Using the material that follows, output exactly the lines from the one containing "part: (283, 1314) -> (534, 1439), moved" through the one containing "line: (125, 1391) -> (97, 1524), moved", with both ends kept.

## Available data
<<<<
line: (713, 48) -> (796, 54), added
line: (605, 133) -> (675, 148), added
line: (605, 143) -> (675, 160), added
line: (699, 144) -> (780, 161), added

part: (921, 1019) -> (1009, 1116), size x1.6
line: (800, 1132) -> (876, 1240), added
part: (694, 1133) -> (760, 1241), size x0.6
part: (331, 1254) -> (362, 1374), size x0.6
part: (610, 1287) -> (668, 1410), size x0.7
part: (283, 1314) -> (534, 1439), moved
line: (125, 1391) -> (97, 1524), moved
>>>>
<<<<
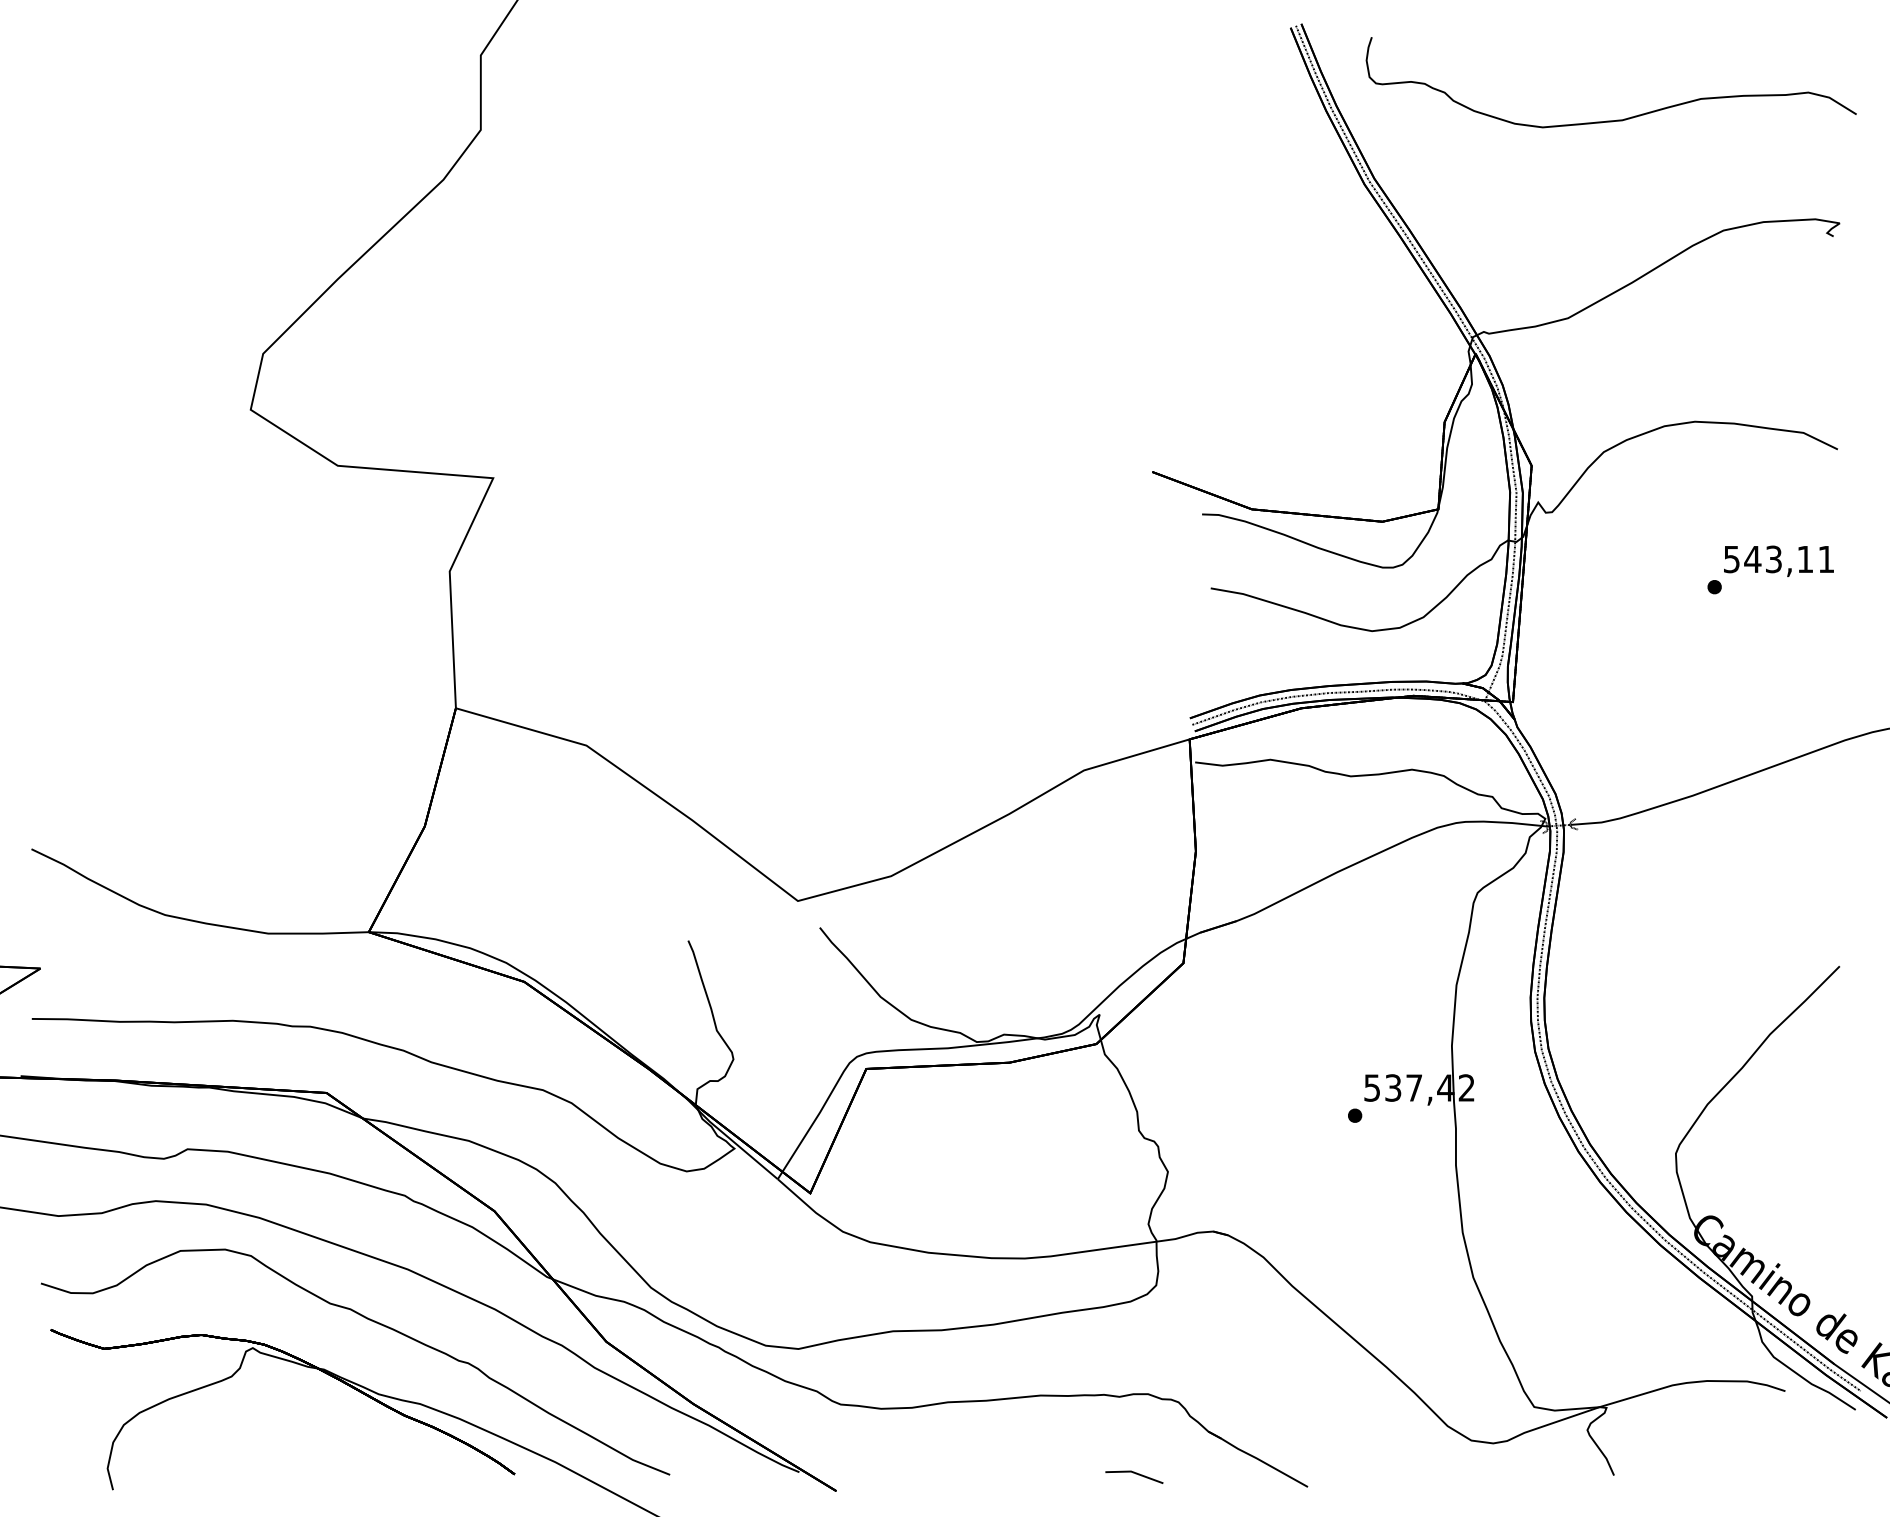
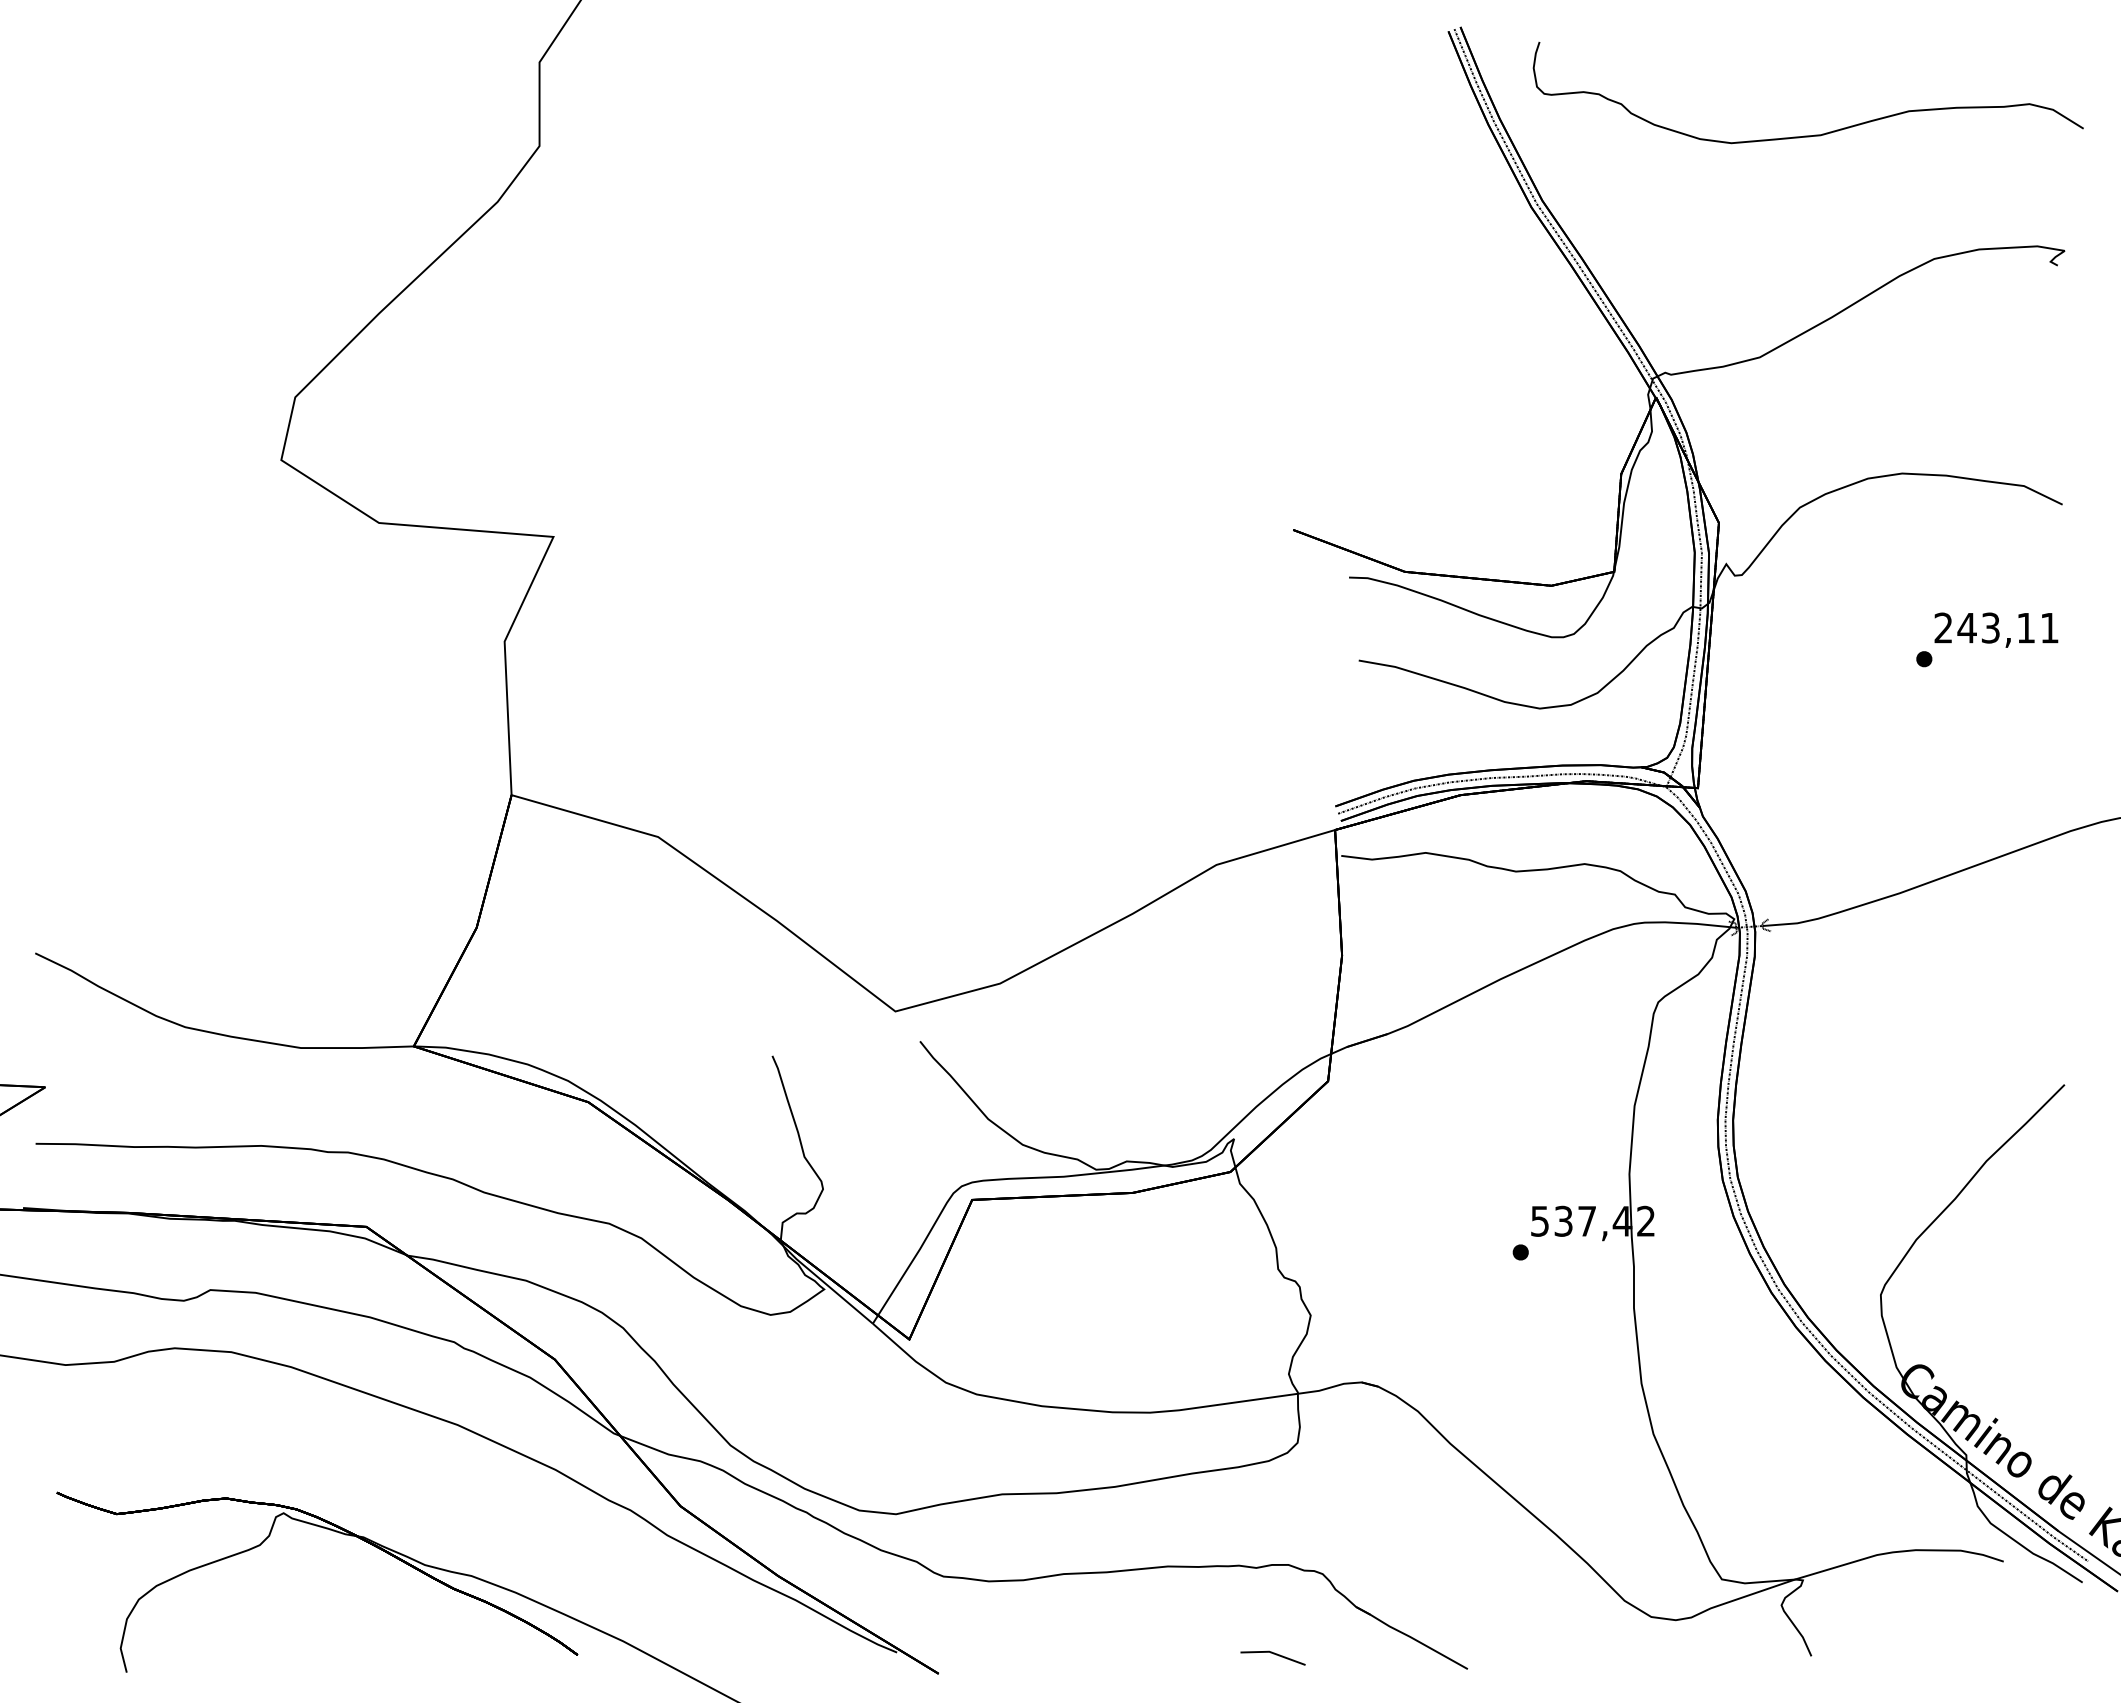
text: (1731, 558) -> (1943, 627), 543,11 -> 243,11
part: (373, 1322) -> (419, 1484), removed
>>>>
<<<<
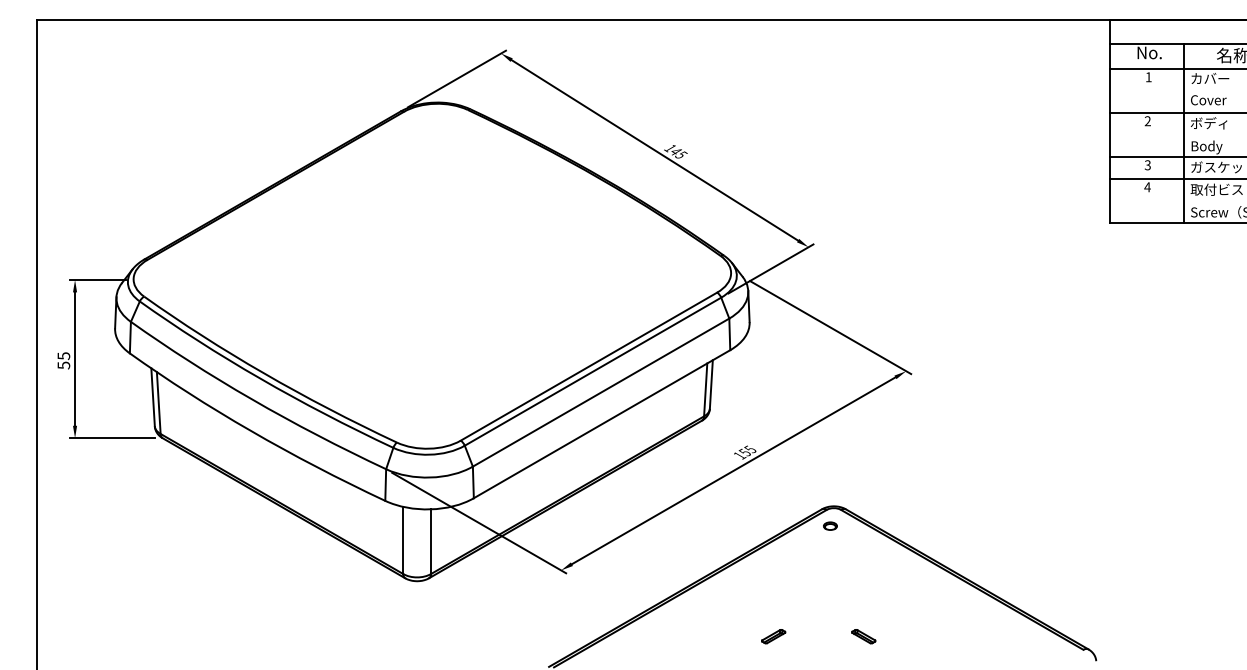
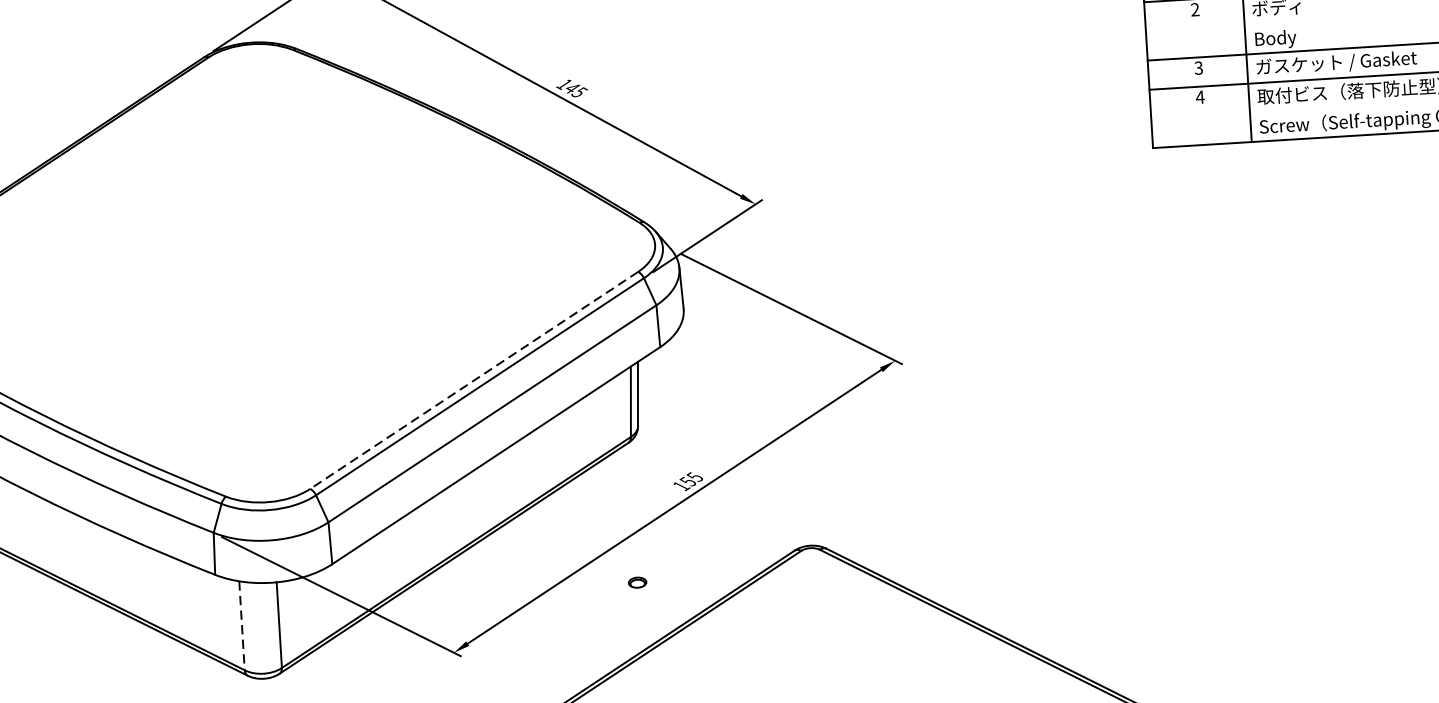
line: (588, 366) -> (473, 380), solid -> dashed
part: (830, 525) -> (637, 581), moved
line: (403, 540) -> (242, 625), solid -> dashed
>>>>
## Output
part: (283, 1314) -> (534, 1439), moved
line: (125, 1391) -> (97, 1524), moved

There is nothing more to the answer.